Sammy proved that he was not a weak link in the champion side in 2012

March 19, 2014 01:35 am | Updated May 19, 2016 09:39 am IST

GA(Y)LE ROCKS: The West Indies team savours the World T20 triumph and Chris Gayle comes up with an impromptu ‘Gangnam Style’ dance in Colombo on Oct. 7, 2012. PHOTO: AP

GA(Y)LE ROCKS: The West Indies team savours the World T20 triumph and Chris Gayle comes up with an impromptu ‘Gangnam Style’ dance in Colombo on Oct. 7, 2012. PHOTO: AP

If ever there is a tale of the ‘rise and fall’ of a team and the resultant emotions of love and loss that haunted cricket fans across the universe, the West Indies has the sole rights to that story.

The men from the Caribbean dominated cricket in the 1970s and 1980s, slumped in the subsequent decades and forced an entire generation to grieve over the lost riches of marauding batsmen and menacing fast bowlers.

That sense of nostalgia was further enhanced when a British documentary titled ‘Fire in Babylon’, was released in 2010.

The riveting film captured the essence of Caribbean cricket in its prime. Soon fans were lost in their whirlpool of remembrances that had Sir Viv Richards at his imperious best and Malcolm Marshall in his limb-and-stumps threatening ways.

‘Ah the good old days’, went the yearning sigh while the clock was seemingly frozen in a lost era. And then ‘Colombo, October 7, 2012’ happened.

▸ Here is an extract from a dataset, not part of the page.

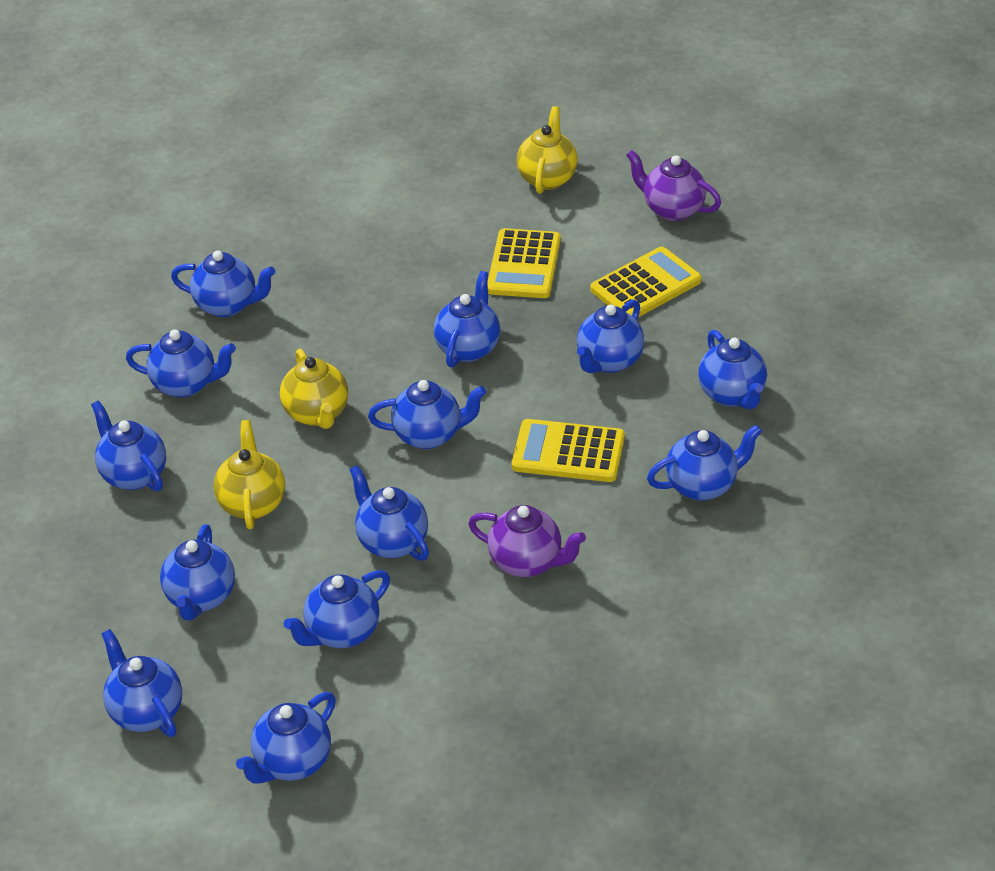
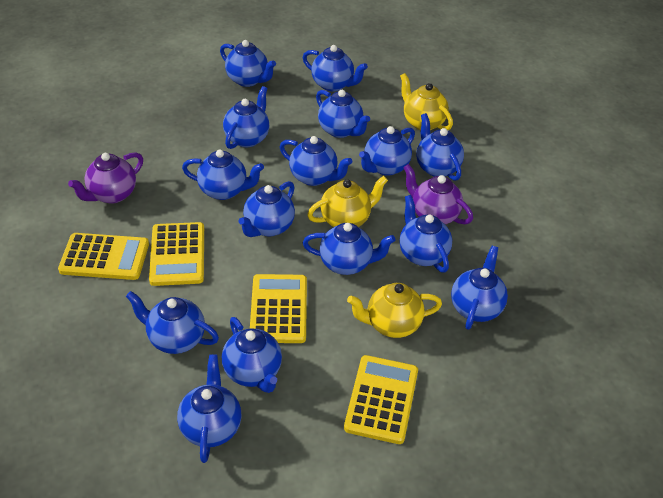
blue teapot: 13 -> 15
yellow calculator: 3 -> 4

The West Indies clinched the ICC World Twenty20’s fourth edition. In the final, Darren Sammy’s men stunned Sri Lanka and won the game by 36 runs.

True to the Calypso tradition, the West Indies team savoured the celebratory night and danced to its then favourite number: ‘Gangnam Style’.

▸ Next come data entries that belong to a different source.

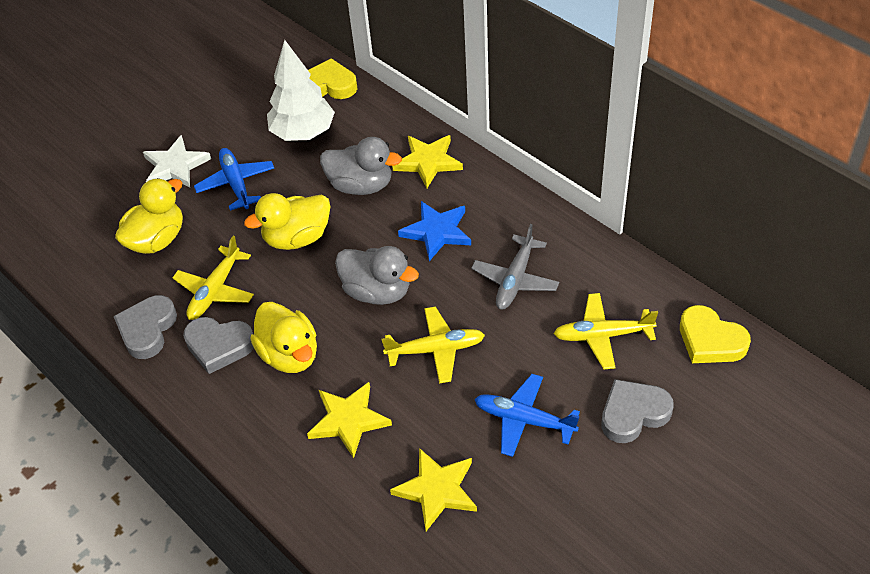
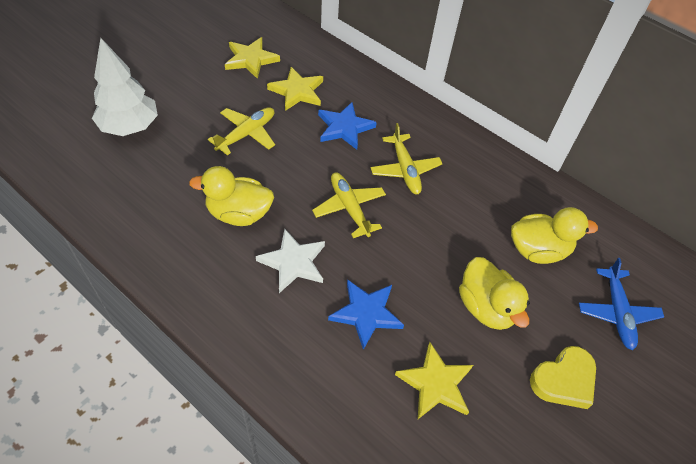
blue plane: 2 -> 1
blue star: 1 -> 2
grey duck: 2 -> 0
grey heart: 3 -> 0
grey plane: 1 -> 0
yellow heart: 2 -> 1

Later, draped in his team’s flag, Sammy told the media: “The bar-tenders will have a busy day back home.”

The goodwill that his team generated wasn’t restricted just to Antigua or Port-of-Spain as across the globe, fans raised a toast to their second favourite team after their respective national squads.

The outcome may have been a surprise especially after the West Indies mustered a below-par 137 for six and that too thanks to Marlon Samuels’ 78 but Sri Lanka never looked stable despite being in its backyard and was all out for 101.

Sunil Narine grabbed three wickets for just nine runs and though it was a spinner, who did the star-turn for the West Indies unlike its usual script of speedsters overwhelming rival batsmen, none grudged the visitors their success.

In hindsight, the West Indies had the team to bag a much-needed ICC silverware after a long wait because prior to this, the last hurrah came in 2004, when Brian Lara held aloft the ICC Champions Trophy at the Oval. Sammy’s men were a bunch of supremely talented cricketers, who had become talismans for their respective teams in the Indian Premier League.

Think about Royal Challengers Bangalore (Chris Gayle), Chennai Super Kings (Dwayne Bravo), Mumbai Indians (Kieron Pollard) and Kolkata Knight Riders (Narine) and you get a picture of how critical these players were for their respective franchises.

Having polished their talent in the tense IPL arena, most of Sammy’s men were well aware of the excruciating demands of Twenty20.

That knowledge came in handy and the sum proved larger than the parts. Gayle, Johnson Charles, Bravo, Pollard, Ravi Rampaul, Narine, Samuels and Sammy played their roles well.

If Gayle (75 n.o., from 41 balls) blew away Australia in the semifinal, he turned diffident in the summit clash but the champion side found another hero in Samuels and the title was nailed.

The West Indies had finally bucked the odds and its captain proved that he was not a weak-link.

An introspective Sammy said: “I get paid to play cricket. And I always say I live my life one way. Christ came to this Earth, did nothing wrong and yet was crucified. I am nowhere close to that man.”

That night in Colombo mixed ecstasy with philosophy and none complained.